Evaluation of WRF for fine scale surface energy balance modeling in Phoenix

We utilize observations from our new flux tower situated within a residential neighborhood in Phoenix, Arizona, to evaluate the application of urbanized WRF for fine scale surface energy balance (SEB) modeling when incorporating 30-meter resolution NLCD urban land use data. Large seasonal variations in net radiation forcing were achieved by selecting synoptically-quiescent high-pressure periods in winter 2011 and pre-monsoon summer 2012. Examination of diurnal variation in SEB constituent fluxes, in conjunction with the diagnostic 2-meter temperature (T2), indicate that model performance cannot be assessed based solely on T2, an observed variable provided by many sensor networks, and as such, often employed within metrics of model performance.

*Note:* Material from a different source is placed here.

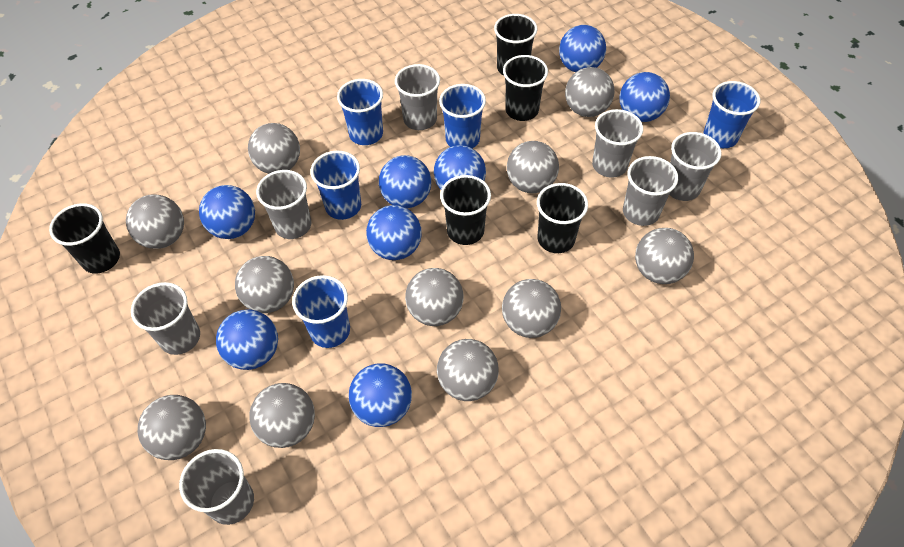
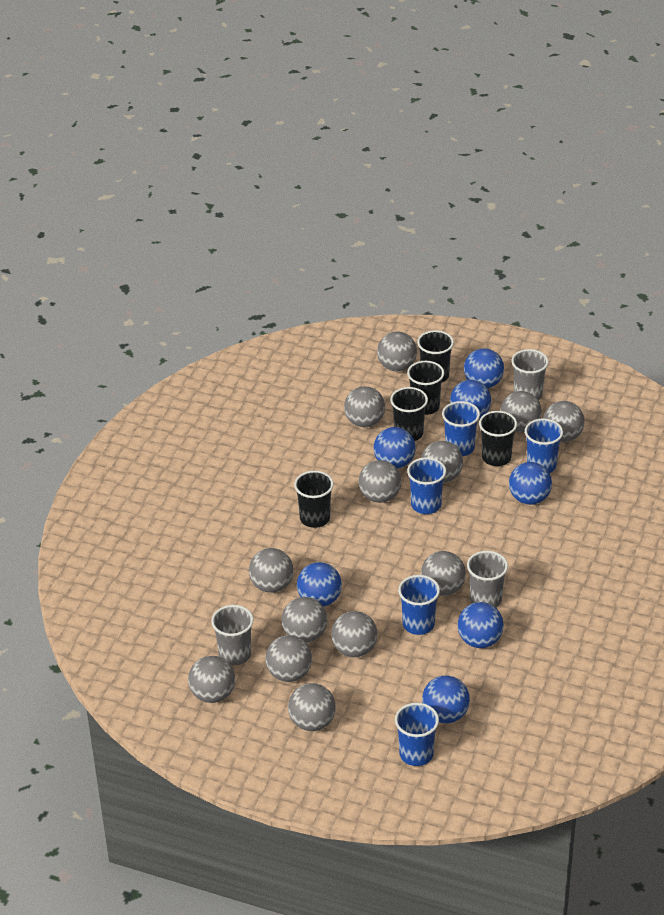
blue ball: 8 -> 7
grey ball: 11 -> 13
grey cup: 7 -> 3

We discuss physical mechanisms of incongruency between model predictions and observations, with limitations constrained by: i) parameterizations of model physics, ii) parameterizations of input data, iii) model resolution, iv) observation resolution. Land use and land cover (LULC) were derived from combining 30-meter resolution NLCD 2006 urban classes with 1-kilometer resolution MODIS. We present simulations employing five nested domains to 333 meter horizontal resolution, with 40 vertical levels. Model configuration cases were comprised of the bulk scheme versus the single layer urban canopy model (UCM) for the default and two previously published parameterizations of Phoenix, and controlling for local (MYJ) and non-local (YSU) PBL schemes. We show that there are cases when, although the simulated temperature has good agreement with observations, the individual SEB terms can have considerable error. We found improvement when adapting UCM for Phoenix with reduced errors in the SEB components. Regarding T2, all cases we tested perform well during mid-day unstable convective periods for both seasons. Whereas, both UCM and PBL give rise to mixed benefit during other stability regimes, with YSU consistently closer to observations than MYJ except for when the bulk scheme was used with MYJ. We show that as model resolution is refined, the model remains stable, and most variables are statistically indistinguishable with scale, despite violating various assumptions.